Deux SCI, est-ce que cela divise l'impôt ?
Non, et c'est une illusion tenace. Les quotes-parts de vos différentes SCI se retrouvent additionnées dans la même case de revenus fonciers et subissent le même barème. Multiplier les structures a du sens sur le plan juridique ou patrimonial ; côté impôt sur le revenu, cela ne fractionne rien du tout. Voir combien de SCI créer.
Comment provisionner correctement l'impôt de la SCI ?
Ma règle, celle que je donne à tous les gérants : chaque mois, mettez de côté le résultat prévisionnel multiplié par (TMI + 17,2 %). Foyer à 30 % avec 20 000 € de résultat attendu, cela fait 20 000 × 47,2 % = 9 440 €, soit environ 787 € par mois. Faites-le depuis le compte de la SCI, en anticipant la distribution, et le trou de trésorerie de la deuxième année n'arrivera jamais.
Pour aller plus loin
Cet article est informatif et ne remplace pas un conseil personnalisé.

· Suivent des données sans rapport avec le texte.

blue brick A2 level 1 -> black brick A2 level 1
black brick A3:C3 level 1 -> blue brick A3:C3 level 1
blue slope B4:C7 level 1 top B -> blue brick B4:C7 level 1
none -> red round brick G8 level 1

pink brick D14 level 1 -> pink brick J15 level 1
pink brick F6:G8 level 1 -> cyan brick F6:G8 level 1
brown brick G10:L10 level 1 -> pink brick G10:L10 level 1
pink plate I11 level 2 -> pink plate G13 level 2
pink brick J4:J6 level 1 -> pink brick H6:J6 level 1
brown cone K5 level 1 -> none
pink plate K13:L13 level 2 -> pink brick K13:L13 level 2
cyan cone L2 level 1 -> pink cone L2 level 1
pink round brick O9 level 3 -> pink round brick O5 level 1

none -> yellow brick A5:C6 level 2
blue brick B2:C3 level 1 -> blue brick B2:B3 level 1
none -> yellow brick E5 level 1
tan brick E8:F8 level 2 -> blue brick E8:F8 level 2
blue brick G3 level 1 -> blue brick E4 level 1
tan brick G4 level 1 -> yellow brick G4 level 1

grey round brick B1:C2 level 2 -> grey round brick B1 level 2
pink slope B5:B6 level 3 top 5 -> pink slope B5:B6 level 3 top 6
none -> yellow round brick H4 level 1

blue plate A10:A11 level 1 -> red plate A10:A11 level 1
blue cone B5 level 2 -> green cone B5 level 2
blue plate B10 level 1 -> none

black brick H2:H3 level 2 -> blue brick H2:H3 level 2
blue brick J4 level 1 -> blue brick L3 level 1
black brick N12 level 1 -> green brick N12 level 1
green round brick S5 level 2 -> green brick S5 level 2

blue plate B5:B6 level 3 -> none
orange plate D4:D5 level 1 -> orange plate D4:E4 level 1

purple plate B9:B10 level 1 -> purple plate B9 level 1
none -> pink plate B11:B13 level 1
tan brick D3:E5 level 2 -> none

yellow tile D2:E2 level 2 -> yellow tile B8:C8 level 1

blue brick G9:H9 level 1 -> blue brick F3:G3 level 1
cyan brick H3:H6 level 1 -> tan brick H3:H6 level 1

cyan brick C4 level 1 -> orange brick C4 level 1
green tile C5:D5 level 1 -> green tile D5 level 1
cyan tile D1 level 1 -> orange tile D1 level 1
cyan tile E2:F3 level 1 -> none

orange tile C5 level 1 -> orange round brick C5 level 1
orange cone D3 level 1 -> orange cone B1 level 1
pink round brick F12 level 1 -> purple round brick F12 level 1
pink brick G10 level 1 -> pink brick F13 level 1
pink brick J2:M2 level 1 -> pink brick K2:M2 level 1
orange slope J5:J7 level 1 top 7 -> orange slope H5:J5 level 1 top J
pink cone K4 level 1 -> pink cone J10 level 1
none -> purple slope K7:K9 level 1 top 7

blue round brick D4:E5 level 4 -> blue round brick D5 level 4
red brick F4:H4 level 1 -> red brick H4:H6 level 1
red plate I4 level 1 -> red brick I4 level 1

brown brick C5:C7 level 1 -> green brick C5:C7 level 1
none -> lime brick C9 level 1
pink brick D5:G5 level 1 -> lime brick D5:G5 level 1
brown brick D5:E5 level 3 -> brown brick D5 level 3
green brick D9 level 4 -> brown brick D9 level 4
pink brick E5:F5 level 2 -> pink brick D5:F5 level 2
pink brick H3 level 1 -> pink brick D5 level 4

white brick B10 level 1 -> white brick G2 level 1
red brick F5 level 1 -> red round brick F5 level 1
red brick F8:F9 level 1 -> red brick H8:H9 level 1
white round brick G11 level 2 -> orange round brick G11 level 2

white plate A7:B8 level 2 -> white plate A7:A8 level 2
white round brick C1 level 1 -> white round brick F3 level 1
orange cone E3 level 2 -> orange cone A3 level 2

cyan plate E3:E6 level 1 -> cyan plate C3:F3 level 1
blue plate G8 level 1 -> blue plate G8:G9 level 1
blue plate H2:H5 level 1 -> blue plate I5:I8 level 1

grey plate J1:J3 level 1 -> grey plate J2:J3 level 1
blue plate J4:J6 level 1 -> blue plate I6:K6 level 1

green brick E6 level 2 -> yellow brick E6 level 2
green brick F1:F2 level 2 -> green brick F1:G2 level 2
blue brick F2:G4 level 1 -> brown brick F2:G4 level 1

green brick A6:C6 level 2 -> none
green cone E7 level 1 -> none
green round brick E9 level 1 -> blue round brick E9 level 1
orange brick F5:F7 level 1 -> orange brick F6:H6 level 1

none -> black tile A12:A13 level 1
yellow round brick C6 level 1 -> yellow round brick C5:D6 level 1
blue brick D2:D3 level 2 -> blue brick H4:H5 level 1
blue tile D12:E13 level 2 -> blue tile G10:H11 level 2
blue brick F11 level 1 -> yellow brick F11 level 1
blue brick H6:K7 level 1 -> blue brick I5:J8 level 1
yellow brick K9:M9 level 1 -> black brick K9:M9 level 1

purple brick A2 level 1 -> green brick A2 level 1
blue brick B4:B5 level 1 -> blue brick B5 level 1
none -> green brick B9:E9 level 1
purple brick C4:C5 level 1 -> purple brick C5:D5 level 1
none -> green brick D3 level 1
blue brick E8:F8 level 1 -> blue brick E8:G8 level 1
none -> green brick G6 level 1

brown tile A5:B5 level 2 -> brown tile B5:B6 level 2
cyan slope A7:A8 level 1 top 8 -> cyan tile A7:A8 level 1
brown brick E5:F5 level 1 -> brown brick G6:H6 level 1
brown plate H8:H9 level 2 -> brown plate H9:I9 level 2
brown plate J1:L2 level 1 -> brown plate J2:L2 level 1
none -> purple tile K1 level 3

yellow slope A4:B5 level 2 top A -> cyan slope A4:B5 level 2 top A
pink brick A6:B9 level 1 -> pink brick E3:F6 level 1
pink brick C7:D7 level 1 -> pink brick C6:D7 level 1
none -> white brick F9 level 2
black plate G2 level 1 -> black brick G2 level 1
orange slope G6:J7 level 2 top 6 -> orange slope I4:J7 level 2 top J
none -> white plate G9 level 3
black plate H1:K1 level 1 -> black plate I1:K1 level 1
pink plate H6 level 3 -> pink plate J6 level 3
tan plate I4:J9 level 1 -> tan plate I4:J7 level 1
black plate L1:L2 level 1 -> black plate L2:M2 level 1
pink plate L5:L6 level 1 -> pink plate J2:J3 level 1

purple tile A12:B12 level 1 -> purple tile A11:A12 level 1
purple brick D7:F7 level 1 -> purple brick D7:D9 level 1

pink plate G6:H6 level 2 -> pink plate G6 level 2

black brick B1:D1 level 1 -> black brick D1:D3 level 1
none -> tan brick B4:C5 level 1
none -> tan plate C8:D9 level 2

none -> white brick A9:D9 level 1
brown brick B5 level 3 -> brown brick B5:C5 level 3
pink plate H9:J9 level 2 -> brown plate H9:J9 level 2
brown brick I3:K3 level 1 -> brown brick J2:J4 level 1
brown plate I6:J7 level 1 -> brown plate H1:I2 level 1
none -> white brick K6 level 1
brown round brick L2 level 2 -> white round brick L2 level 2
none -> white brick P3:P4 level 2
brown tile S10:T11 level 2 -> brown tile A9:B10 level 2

Les montants indiqués reposent sur le barème et les seuils applicables à l'imposition des revenus de 2025 tels qu'issus de la loi n° 2026-103 du 19 février 2026 de finances pour 2026 ; votre situation propre — composition du foyer, autres revenus, statuts de la SCI — peut modifier sensiblement les résultats.